I've had her play with my mum's rat, and they get along okay, but if left to their own devices they start to brawl a little bit. The also seem to assume submissive or dominant roles depending on whose household we're in.

I don't know how she would adjust to having another rat around all the time. I also don't know that my cage has room for another rattie. I have this one:

www.petco.com/product/...-Cage.aspx

Since she's my first rat, I don't have a lot of experience personally, all I have is what I've researched online and in books.

Opinions?


----------



## kaylaface (Sep 6, 2007)

It would probably be best to get another, but you would have to go through the whole introduction process. When introducing you're supposed to do it on neutral ground, meaning in a place neither rat had played or spent much time in before such as you're bathroom. Most of the time at least from what I've gathered is that there is a domonent rat. They like to play wrestle when thier young as well which could have been what You're mom's rat was doing with yours. This site will proably help you a lot. It's helped me. ^_^ I'm sure others will give you some more through answers.


----------



## cjshrader (Feb 15, 2007)

I would recommend getting another rat. That way your rat always has a companion even when you're not there.

The link for the cage didn't seem to work. What's the name of the cage?


----------



## Macabri (Oct 8, 2007)

It's the Coast Cages Ritz Chinchilla/Rat Cage. You can find it on the PetCo website. The dimensions are 21.75"L X 16"D X 13.75"H.


----------



## cjshrader (Feb 15, 2007)

That's what I figured, because I had the same cage. Is it the one with two stories (Bottom pan and then one level) or the taller one (Four stories)?


----------



## Macabri (Oct 8, 2007)

It's more like two levels, but one is mostly taken up with the wheel (which my rat NEVER used until a few weeks ago). I think it's the middle-sized one the manufacturers carry, because I used to have a smaller one of the same sort before she got bigger. 

At least I wouldn't have to buy a new quarantine cage.


----------



## chrisstrikeagain (Apr 10, 2007)

So you do know of Q? thats good.

Id get another for times your not home. She'll be thrilled.


----------



## cjshrader (Feb 15, 2007)

Yep, I had that one too. I wish I'd kept it as a travel cage, now. But I gave it to someone whose rat really needed it, so I guess I don't feel too bad.

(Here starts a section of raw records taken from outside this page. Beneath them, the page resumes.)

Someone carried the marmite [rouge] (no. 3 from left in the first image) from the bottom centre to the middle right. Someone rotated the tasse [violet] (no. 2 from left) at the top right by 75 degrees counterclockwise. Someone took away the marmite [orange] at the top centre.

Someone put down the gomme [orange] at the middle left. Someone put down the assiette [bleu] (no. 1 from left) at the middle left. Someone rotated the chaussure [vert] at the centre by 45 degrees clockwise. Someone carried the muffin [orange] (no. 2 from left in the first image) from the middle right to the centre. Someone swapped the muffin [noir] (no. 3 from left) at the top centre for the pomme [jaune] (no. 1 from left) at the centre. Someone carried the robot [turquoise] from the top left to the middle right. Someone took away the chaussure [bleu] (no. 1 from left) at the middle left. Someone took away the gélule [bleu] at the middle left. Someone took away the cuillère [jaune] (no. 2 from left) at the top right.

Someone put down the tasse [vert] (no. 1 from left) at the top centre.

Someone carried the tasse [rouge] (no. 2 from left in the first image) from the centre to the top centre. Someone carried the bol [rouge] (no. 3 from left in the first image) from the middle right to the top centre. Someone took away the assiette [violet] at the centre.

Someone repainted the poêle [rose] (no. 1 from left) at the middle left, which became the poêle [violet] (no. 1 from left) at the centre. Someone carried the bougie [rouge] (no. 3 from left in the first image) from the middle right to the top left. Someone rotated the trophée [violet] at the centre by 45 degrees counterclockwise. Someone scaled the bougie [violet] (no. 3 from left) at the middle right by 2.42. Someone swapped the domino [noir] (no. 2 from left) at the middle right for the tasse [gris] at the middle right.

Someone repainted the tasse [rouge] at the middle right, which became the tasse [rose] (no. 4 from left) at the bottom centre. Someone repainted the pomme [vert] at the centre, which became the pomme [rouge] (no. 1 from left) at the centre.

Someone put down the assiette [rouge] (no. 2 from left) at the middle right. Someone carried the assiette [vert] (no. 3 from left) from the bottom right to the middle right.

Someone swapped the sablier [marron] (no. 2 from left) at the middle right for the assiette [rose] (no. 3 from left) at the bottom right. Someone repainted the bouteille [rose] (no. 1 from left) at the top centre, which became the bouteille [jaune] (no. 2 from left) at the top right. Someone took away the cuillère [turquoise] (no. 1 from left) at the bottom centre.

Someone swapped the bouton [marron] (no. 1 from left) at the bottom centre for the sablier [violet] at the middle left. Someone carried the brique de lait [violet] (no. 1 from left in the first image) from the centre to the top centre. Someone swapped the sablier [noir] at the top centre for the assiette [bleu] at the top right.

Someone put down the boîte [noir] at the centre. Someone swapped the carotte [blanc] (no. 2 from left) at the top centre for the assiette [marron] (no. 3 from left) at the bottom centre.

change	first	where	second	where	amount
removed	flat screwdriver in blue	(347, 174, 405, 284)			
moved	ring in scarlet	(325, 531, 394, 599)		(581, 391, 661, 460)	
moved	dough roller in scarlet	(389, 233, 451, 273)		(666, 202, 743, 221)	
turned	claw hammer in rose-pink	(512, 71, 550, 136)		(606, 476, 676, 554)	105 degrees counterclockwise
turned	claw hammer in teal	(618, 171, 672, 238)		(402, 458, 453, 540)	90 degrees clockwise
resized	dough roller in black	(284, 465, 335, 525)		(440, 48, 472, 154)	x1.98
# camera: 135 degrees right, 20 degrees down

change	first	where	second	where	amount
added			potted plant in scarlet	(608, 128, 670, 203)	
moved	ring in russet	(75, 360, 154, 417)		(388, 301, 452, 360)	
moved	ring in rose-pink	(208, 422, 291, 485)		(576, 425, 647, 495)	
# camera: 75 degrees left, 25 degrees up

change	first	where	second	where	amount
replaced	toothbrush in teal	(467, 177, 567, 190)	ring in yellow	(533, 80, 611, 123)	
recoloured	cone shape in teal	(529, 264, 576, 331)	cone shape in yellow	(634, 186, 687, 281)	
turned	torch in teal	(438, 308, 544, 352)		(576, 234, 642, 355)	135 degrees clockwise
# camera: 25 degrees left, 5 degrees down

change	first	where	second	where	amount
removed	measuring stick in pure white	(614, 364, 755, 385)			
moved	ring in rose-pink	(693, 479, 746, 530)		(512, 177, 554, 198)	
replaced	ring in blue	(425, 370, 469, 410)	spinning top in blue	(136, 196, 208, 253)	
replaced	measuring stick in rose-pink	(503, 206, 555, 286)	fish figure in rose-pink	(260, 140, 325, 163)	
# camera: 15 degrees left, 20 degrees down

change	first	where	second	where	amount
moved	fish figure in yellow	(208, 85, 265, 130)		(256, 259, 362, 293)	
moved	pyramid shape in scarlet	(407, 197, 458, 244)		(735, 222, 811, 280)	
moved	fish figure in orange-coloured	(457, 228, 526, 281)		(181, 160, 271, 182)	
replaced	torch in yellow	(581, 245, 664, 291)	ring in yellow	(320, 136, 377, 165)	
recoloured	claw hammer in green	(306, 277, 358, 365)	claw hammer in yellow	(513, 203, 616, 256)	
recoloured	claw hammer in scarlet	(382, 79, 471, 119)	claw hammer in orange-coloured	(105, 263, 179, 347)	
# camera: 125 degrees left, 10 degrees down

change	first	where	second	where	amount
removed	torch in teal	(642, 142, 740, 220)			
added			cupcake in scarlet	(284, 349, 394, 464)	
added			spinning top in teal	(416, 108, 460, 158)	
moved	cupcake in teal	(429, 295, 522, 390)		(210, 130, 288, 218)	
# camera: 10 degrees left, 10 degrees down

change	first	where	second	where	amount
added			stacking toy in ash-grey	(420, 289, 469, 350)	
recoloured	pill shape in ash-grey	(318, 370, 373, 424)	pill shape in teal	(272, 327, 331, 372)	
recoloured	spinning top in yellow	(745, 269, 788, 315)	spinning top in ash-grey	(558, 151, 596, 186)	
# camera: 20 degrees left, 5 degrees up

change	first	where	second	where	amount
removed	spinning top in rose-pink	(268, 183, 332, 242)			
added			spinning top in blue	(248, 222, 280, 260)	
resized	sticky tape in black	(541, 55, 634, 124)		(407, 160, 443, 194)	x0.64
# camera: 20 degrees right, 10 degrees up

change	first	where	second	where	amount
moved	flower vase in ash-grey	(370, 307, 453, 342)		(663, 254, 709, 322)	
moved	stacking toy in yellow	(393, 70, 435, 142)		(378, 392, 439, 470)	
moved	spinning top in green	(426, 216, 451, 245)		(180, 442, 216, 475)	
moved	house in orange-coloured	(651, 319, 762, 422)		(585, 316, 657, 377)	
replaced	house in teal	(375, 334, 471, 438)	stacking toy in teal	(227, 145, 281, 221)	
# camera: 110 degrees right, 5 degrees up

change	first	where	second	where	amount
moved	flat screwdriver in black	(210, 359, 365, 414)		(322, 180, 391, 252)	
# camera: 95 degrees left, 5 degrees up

But I don't know why I got on the topic of cages.


----------



## Macabri (Oct 8, 2007)

Well, I talked to my husband last night who reminded me that he's always been okay with me getting another rat if I wanted and still is. So I think around December I'm going to see if I can't find my Jezebel a playmate. Unfortunately, I have to wait since I work five days a week and go to night classes for four, and therefore don't have time to work on handling another little girl. I can't wait for this semester to be over. Fortunately, Jezebel gets taken out and played with by my husband. (It sucks working full time and going to school full time.)


----------



## Forensic (Apr 12, 2007)

Gosh yes, school full time and work full time stinks! I've just finished that (research left to do, but that's not classwork!) In the meantime you can hang out here when you have time :lol: and you can read up on quarentine and introductions to make sure it all goes smoothly when the time comes.


----------



## Macabri (Oct 8, 2007)

I'm actually starting to look forward to getting another rat. Just so long as Jezebel keeps being the "momma's girl" she is now. She's too much fun.


----------